The chip is an experimental Pentium CPU and ran on a PC with the Linux operating system. The CPU worked in conjunction with concept DDR3 memory developed by Micron called Hybrid Memory Cube, which is seven times more power-efficient than current DDR3 memory.



The postage-stamp chip was also demonstrated on Tuesday at Intel CEO Paul Otellini's keynote at IDF. Otellini said Intel wanted to drive down power consumption of chips, and an Intel engineer demonstrated a computer running a small animation powered by a solar panel. After the solar source -- a lamp -- was blocked from the chip, the computer froze.

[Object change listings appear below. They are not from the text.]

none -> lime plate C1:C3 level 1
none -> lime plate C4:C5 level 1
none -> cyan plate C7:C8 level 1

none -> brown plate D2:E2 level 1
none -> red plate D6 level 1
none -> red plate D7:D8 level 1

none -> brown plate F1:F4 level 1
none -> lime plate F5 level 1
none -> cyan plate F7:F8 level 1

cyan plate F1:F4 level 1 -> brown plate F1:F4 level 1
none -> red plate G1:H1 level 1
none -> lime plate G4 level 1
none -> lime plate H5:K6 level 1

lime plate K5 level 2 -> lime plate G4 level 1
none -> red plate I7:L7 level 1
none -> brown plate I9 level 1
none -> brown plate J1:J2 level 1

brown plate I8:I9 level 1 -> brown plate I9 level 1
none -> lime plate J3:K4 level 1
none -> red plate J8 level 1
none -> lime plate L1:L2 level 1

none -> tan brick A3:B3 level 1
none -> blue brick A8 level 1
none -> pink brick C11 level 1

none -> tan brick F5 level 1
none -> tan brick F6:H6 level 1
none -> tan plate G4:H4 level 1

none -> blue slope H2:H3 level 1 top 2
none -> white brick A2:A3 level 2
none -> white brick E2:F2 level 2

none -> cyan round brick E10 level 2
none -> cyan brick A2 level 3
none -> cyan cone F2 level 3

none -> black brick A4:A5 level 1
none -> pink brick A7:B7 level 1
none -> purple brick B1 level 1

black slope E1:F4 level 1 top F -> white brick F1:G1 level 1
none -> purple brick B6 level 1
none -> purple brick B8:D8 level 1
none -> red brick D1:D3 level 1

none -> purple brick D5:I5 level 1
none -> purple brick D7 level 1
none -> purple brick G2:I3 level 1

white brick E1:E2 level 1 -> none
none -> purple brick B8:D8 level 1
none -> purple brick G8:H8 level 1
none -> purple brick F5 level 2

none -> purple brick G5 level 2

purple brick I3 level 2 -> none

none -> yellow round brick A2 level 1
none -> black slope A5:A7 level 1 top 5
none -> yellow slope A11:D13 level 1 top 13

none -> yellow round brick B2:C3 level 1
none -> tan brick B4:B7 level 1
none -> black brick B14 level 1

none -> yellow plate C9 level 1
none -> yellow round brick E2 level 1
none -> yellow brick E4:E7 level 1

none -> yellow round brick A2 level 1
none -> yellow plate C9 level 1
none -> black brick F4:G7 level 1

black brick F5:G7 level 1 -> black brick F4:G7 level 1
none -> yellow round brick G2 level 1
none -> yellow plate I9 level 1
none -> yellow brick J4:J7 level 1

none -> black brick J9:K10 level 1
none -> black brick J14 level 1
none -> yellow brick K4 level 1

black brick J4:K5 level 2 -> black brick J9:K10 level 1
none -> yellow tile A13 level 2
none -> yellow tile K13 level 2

Today's CPUs operate several times higher than the threshold, said Shekhar Borkar, an Intel researcher, during the on-stage demonstration. At low thresholds, the CPU dropped not only power consumption, but also performance. On full power, the CPU operated 10 times faster.

The company's goal is to deliver a 300-fold improvement in energy efficiency in high-performance computing over 10 years. To illustrate the point, Borkar said that today's servers need about 200 watts of power for 100 gigaflops of performance. The company wants to drive the power consumption down to 2 watts.

Beyond fine-grained power management and efficient memory, extreme-scale computing will require better software and programming models to achieve the goal, and Intel will continue research in those areas, Borkar said.